Ottawa encadre les remboursements aux mères porteuses

En vertu de la loi de 2004, il est interdit de rémunérer les mères porteuses, mais il est permis de leur rembourser des dépenses engagées dans le cadre de cette activité.
Photo: Thinkstock En vertu de la loi de 2004, il est interdit de rémunérer les mères porteuses, mais il est permis de leur rembourser des dépenses engagées dans le cadre de cette activité.

Quelles sont les dépenses pouvant être légitimement remboursées à une femme acceptant de porter un enfant pour autrui ? Un ticket d’autobus pour se rendre à l’hôpital ou une nouvelle voiture ? Des vêtements de maternité ou des chaussures de luxe ? Le Canada répond enfin à cette question en publiant un projet de règlement, quinze ans après s’être doté d’une Loi sur la procréation assistée.

En vertu de la loi adoptée en 2004, il est interdit de rémunérer les mères porteuses et les donneurs de sperme ou d’ovules, mais il est permis de leur rembourser des dépenses engagées dans le cadre de cette activité. Le législateur canadien n’avait cependant jamais défini ce qui constituait une dépense acceptable, laissant le milieu s’autoréglementer. Le règlement dévoilé vendredi par Ottawa vient combler la lacune. Il fera l’objet de consultations jusqu’au 10 janvier.

Ottawa propose que la mère porteuse puisse se faire rembourser ses frais de déplacement, de garde d’enfant, ses frais juridiques, ses vêtements de maternité et toute assurance qu’elle contracte pendant sa gestation pour autrui. Si elle se déplace en voiture, le taux de remboursement sera celui fixé par l’Agence du revenu du Canada. Il faudra fournir les adresses de départ et d’arrivée pour prouver le nombre de kilomètres parcourus. La mère porteuse pourra aussi se faire rembourser toute perte de salaire engendrée par la grossesse, sur présentation d’une preuve du niveau de revenu et d’une attestation médicale.

Toute cette preuve documentaire devra être consignée pendant dix ans par « l’entité principale » responsable de la transaction gestationnelle, par exemple la clinique servant d’intermédiaire entre les mères de substitution et les couples infertiles. La dizaine d’inspecteurs de Santé Canada pourront exiger de consulter cette preuve pour s’assurer du respect du règlement.

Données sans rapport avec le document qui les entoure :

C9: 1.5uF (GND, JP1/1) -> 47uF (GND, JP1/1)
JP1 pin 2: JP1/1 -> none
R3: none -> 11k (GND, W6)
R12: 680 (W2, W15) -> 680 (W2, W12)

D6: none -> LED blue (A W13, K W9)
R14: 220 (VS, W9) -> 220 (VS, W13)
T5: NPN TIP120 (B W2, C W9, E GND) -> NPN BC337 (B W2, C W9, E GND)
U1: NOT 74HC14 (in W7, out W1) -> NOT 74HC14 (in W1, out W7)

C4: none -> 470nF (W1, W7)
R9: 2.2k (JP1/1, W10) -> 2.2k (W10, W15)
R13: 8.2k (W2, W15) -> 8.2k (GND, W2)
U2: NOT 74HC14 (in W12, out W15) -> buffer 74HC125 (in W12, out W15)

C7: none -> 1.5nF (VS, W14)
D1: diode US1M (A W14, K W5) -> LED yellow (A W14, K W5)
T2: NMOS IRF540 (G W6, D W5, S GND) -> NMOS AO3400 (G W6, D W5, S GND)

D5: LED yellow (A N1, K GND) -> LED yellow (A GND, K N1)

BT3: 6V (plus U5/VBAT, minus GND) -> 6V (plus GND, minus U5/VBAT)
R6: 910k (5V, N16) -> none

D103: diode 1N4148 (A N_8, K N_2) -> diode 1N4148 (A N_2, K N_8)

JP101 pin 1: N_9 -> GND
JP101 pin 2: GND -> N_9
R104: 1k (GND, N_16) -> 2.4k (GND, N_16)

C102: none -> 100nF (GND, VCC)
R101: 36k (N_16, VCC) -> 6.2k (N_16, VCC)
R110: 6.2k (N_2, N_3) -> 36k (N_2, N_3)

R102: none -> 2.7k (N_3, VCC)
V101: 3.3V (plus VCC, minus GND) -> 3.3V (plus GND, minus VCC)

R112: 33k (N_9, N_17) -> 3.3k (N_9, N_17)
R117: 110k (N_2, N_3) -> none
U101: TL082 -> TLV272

Le changement est majeur, a indiqué lors d’une séance d’information une fonctionnaire ne pouvant être nommée. « Nous n’avions pas [avant] de cadre de vérification de la conformité. »

En quatorze ans et demi d’existence, la Loi n’a débouché que sur une seule condamnation. Le groupe Canadian Fertility Consulting et sa fondatrice Leia Picard ont reçu une amende de 60 000 $ pour avoir rétribué des mères porteuses et acheté des ovules. La dame, qui s’appelle maintenant Mme Swanberg, appuie le projet de loi du député Anthony Housefather visant à autoriser la rémunération des mères porteuses. Cette possibilité ne fait pas partie du cadre de la consultation de Santé Canada.

Don des gais

Par ailleurs, Santé Canada ramène à six mois son exclusion à vie des donneurs de sperme ayant eu des relations sexuelles avec d’autres hommes. De plus, on instaure un nouveau mécanisme pour permettre le don de sperme dirigé, c’est-à-dire destiné à un couple connu du donneur. Le donneur devra encore se soumettre à des tests de dépistage, mais ne sera pas forcément exclu, même si ses résultats auraient dû le disqualifier pour un don anonyme.

On veut par là faire confiance aux couples qui ont choisi leur donneur, souvent un ami.